# Table of Contents
* [Setup](#Setup)
* [The Index Object](#The-Index-Object)
	* [Changing the Index](#Changing-the-Index)
	* [Hierarchical Indexing](#Hierarchical-Indexing)
	* [Iterating over the MultiIndex](#Iterating-over-the-MultiIndex)
	* [MultiIndex .loc accessor](#MultiIndex-.loc-accessor)
	* [Multi-axis indexers](#Multi-axis-indexers)
* [Categorical data types](#Categorical-data-types)
	* [Overview of categoricals](#Overview-of-categoricals)
	* [Categorical Example: Decrease Memory Use](#Categorical-Example:-Decrease-Memory-Use)
		* [A slightly harder way to select IPA styles](#A-slightly-harder-way-to-select-IPA-styles)
	* [Categoricals: How it Works](#Categoricals:-How-it-Works)
* [Section Review](#Section-Review)


# Setup

In [None]:
# Import modules needed for this lesson
import pandas as pd

# Set Jupyter notebook display options
pd.options.display.max_rows = 6
pd.options.display.max_columns = 8
pd.options.display.width = 100

# Test the version of pandas: it should be 0.16 or greater
pd.__version__

# The Index Object

The pandas containers Series and DataFrame both have an associated Index
* the Index can be a simple column of integers, such as 0, 1, 2, ..., but that is the least useful
* the Index can be a column of lables, like string labels, such as "A", "B", "C".
* the Index can be **hierarchical** (aka "MultiIndex")

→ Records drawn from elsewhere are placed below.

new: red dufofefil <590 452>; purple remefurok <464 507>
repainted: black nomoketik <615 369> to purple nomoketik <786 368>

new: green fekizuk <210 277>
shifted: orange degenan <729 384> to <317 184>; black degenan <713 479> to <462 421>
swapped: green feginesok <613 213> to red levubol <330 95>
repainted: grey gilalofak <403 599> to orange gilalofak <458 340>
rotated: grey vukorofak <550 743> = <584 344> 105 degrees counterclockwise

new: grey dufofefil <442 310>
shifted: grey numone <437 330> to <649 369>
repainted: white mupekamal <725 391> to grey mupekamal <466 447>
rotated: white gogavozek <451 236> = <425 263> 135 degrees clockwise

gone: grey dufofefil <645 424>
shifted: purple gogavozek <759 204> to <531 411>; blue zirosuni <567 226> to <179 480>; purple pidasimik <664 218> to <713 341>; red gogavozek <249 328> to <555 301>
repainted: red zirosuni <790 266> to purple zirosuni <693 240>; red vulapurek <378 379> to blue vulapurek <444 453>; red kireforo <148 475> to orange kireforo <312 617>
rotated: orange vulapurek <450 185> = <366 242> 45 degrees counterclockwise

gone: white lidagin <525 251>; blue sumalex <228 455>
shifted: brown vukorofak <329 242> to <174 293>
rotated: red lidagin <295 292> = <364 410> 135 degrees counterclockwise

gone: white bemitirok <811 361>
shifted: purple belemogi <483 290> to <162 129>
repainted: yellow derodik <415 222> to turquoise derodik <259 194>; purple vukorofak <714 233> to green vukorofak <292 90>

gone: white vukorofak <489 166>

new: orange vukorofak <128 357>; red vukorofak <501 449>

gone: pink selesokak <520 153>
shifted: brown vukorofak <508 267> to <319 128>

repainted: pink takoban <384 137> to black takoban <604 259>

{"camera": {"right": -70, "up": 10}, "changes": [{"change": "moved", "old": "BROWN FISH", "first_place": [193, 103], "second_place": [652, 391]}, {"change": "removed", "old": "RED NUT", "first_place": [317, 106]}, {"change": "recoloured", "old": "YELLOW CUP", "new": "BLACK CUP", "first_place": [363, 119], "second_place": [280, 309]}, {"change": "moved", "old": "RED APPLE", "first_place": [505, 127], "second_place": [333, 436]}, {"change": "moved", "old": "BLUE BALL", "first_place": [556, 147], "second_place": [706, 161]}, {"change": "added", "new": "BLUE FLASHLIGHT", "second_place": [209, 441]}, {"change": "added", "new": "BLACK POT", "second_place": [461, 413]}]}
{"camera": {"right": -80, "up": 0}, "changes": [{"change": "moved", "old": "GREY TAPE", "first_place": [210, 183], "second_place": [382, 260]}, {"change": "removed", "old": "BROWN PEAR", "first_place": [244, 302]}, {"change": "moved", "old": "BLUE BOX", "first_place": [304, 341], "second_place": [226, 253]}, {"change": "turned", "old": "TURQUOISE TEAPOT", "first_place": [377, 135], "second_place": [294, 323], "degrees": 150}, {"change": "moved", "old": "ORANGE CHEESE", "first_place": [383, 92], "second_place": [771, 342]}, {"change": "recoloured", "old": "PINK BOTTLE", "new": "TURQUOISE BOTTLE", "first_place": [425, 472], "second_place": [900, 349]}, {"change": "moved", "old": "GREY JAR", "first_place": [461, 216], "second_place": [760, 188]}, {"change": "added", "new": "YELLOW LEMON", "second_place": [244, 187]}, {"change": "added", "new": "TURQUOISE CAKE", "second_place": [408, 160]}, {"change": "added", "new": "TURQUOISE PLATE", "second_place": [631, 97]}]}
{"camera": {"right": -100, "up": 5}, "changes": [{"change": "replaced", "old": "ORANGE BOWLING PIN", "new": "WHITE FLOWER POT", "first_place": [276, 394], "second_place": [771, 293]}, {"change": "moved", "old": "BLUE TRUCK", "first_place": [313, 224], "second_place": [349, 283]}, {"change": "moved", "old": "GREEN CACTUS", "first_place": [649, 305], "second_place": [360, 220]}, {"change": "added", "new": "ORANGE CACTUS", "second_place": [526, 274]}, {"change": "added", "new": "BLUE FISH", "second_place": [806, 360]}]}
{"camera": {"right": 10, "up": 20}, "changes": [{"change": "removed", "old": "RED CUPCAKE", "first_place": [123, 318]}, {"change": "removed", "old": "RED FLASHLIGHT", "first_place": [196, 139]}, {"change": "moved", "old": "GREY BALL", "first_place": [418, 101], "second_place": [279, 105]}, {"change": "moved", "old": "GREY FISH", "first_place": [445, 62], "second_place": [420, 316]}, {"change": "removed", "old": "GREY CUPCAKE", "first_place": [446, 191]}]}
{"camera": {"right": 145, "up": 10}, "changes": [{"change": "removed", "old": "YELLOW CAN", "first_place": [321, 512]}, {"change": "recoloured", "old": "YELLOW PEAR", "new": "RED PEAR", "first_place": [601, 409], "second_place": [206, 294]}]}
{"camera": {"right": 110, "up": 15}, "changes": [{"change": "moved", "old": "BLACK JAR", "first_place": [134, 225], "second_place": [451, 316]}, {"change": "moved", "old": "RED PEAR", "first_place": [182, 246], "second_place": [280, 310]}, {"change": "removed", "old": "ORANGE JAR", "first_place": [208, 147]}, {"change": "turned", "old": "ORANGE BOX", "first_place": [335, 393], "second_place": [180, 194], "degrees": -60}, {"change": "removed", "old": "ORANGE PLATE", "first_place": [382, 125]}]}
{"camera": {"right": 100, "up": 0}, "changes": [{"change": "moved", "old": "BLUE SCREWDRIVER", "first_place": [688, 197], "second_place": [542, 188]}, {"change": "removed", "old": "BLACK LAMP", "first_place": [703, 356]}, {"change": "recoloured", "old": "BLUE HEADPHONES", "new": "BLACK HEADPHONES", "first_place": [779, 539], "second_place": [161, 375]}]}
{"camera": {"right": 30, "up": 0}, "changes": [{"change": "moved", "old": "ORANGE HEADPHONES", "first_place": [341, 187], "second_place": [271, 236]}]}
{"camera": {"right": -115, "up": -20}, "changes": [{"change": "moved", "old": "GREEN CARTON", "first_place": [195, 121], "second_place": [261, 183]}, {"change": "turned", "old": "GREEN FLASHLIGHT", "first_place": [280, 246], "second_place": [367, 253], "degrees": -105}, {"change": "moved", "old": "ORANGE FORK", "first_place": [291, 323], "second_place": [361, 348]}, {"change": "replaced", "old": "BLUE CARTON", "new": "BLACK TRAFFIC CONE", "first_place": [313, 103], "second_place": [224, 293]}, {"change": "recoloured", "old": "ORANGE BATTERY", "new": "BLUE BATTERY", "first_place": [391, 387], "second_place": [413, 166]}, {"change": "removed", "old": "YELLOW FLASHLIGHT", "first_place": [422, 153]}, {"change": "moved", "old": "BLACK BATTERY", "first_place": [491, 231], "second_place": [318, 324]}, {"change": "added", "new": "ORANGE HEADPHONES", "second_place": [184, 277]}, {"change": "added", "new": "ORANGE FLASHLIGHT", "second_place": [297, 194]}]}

The `Index` is the farthest left column shown in the DataFrame output. The values are printed in bold. In this DataFrame each row is indexed by a unique integer from 0 to 49999.

In [None]:
# Reread the data file, to start fresh
df = pd.read_csv('data/beer2.csv.gz',
                  index_col=0,
                  parse_dates=['time'])
df.head()

In [None]:
df.index

The values in the `Index` in this case are unique.
* In general, an Index need not be unique (examples to come...)
* There are many advantages to having a unique `Index`.

In [None]:
# The current index is unique
df.index.is_unique

## Changing the Index

The `Index` of a DataFrame can be reset to any currently existing column or a custom Pandas `Index` object.

In [None]:
# What column names do we have to use as an Index?

list(df.columns)

While each review is unique, we may want to reference this data set by other clasifications like `beer_id`.

In [None]:
# Use the 'beer_id' column as the Index

dfb = df.set_index('beer_id', inplace=False)  # default inplace=False, more on this later
dfb.head(3)

In [None]:
# Notice that even these beer IDs are not unique. That's okay.

dfb.index.is_unique

In [None]:
# Use .describe() to show beed_id is NOT unique
# Compare "count" vs "unique"

dfb.select_dtypes(include=['object']).describe()

In [None]:
# Example: This index is NOT unique: 
# There are 240 entries for beer_id 1904

dfb.loc[1904]

## Hierarchical Indexing

The default Index has only 1 "level" and it is not named

In [None]:
# Inspect the Index attributes
print( type(df.index) )
print( df.index.nlevels )  # number/count of levels in the Index
print( df.index.names )    # names of levels in the Index

The Index set to `beer_id` is named, but still has only 1 "level"

In [None]:
# Inspect the Index attributes
print( type(dfb.index) )
print( dfb.index.nlevels )  # number/count of levels in the Index
print( dfb.index.names )    # names of levels in the Index

For high dimensional data, heirarchical indexing is ideal
* Pandas supports multi-level indexing with `MultiIndex`
* a `MultiIndex` can be built from multiple columns, e.g. `profile_name`, `beer_id`, and `time`. 
* This will aggregate the data by those columns
* Each of these three categories is called a `level`.

In [None]:
# sort_index is required to fully associate profile_name with beer_id
reviews = df.set_index(['profile_name', 'beer_id', 'time']).sort_index()
reviews.head(5)

# Notice first 3 "column" labels: these are the Index levels

Now the Index has 3 levels and each is named

In [None]:
# Inspect the Index attributes
print( type(reviews.index) )
print( reviews.index.nlevels )  # number/count of levels in the Index
print( reviews.index.names )    # names of levels in the Index

Now we can easily subset the data using the levels of the hierarchical index

In [None]:
ind_column = 'beer_name'
reviews[ind_column]

When working with hierarchical Indexes the `pd.IndexSlice` provides a convenient way to extend the `.loc` selection method to accommodate selecting some or all of multilevel Indexes. Here, we want to select reviews by '05Harley' and only the 'beer_name' column.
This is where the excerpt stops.